Las razones que terminaron con el ciclo de Gallardo

Contra sus sentimientos más profundos, pero con la certidumbre de saber que se había quedado sin balas, Gallardo se va de River luego de acumular demasiadas razones para el adiós y muy pocas para sostenerse en el cargo tras un año y medio sin alegrías duraderas.

Foto: NA.

Leonardo Peluso – Periodista

Marcelo Gallardo regresó River inesperadamente en agosto del 2024, ni él supuso que el segundo ciclo estaría tan pegado al primero, ni tampoco lo imaginaron los dirigentes y menos aún la gente. Pero bastó que el ciclo de Martín Demichelis se desconectara de la realidad para que su regreso fuera inevitable. Con su vuelta River iba a recuperar el orden y la compostura, iba a tener identidad de juego, iba a ser deportivo ganar y volverían los aires triunfales internacionales.

Todo volvería a los buenos viejos tiempos. Por eso su regreso se festejó como una final ganada de la Libertadores. Pasaron 568 días, nada salió como lo esperaba el Mundo River y las todas las razones razonables empujaron su salida, apenas sus ganas y su capacidad de resiliencia le daban una chance que al final se derrumbó. Ayer, sus ganas de seguir un poco más, chocaron contra un sin número de argumentos que le gritaban al oído que ya no había más que hacer. Esa ilusión le duró unas horas de siesta.

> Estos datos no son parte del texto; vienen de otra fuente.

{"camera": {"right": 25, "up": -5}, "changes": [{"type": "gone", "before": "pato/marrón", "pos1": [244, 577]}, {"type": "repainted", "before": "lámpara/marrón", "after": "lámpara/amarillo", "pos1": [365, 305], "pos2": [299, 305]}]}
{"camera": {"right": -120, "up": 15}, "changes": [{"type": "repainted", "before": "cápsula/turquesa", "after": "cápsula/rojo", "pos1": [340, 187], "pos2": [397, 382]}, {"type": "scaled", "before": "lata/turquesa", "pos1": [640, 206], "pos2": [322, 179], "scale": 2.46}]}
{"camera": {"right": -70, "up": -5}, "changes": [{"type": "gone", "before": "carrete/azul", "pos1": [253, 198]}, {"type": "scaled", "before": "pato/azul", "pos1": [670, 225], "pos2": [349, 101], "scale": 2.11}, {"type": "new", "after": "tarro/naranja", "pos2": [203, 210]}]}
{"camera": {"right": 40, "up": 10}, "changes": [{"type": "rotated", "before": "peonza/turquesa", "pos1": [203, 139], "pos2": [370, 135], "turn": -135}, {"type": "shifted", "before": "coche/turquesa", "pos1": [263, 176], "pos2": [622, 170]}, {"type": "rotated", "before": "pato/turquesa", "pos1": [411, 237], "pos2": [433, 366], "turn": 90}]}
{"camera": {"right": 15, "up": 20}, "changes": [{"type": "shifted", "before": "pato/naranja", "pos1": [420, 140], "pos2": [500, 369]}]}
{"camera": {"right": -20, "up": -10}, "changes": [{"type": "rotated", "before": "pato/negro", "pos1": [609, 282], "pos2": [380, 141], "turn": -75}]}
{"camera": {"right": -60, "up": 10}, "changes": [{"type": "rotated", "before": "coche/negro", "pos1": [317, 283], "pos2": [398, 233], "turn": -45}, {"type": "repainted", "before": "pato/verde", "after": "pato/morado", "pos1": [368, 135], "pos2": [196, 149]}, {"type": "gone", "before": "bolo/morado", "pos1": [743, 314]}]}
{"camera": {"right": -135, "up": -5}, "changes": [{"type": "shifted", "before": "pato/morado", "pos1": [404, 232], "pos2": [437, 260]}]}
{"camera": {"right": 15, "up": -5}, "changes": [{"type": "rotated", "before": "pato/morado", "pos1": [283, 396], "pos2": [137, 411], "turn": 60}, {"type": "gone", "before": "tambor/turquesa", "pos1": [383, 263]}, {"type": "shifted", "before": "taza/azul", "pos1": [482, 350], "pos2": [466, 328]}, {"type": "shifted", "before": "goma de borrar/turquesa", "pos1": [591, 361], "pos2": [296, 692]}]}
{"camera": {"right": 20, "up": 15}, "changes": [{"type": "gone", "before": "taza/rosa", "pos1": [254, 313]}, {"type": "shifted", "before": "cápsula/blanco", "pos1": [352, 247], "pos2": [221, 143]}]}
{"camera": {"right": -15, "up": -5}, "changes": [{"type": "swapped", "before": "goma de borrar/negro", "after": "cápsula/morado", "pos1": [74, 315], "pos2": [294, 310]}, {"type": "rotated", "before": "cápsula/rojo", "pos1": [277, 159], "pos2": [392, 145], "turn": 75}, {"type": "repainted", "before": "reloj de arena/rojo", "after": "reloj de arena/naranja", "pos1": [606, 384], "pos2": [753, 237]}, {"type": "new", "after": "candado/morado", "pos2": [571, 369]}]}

El porqué se enumera en fila, del lado del debe. Primero y principal, nunca pudo armar equipos que lo identificaran como DT y que eso se traslade a la gente. Esa simbiosis que tanto alimentó el amor con los hinchas brilló por su ausencia en todo ese periodo y la gente nunca vio un equipo de Gallardo, por momentos fue una continuidad de Demichelis el juego del equipo y por momentos algunos llegaron a decir que River jugaba peor. Fueron 85 partidos donde sólo una o dos veces hubo identificación.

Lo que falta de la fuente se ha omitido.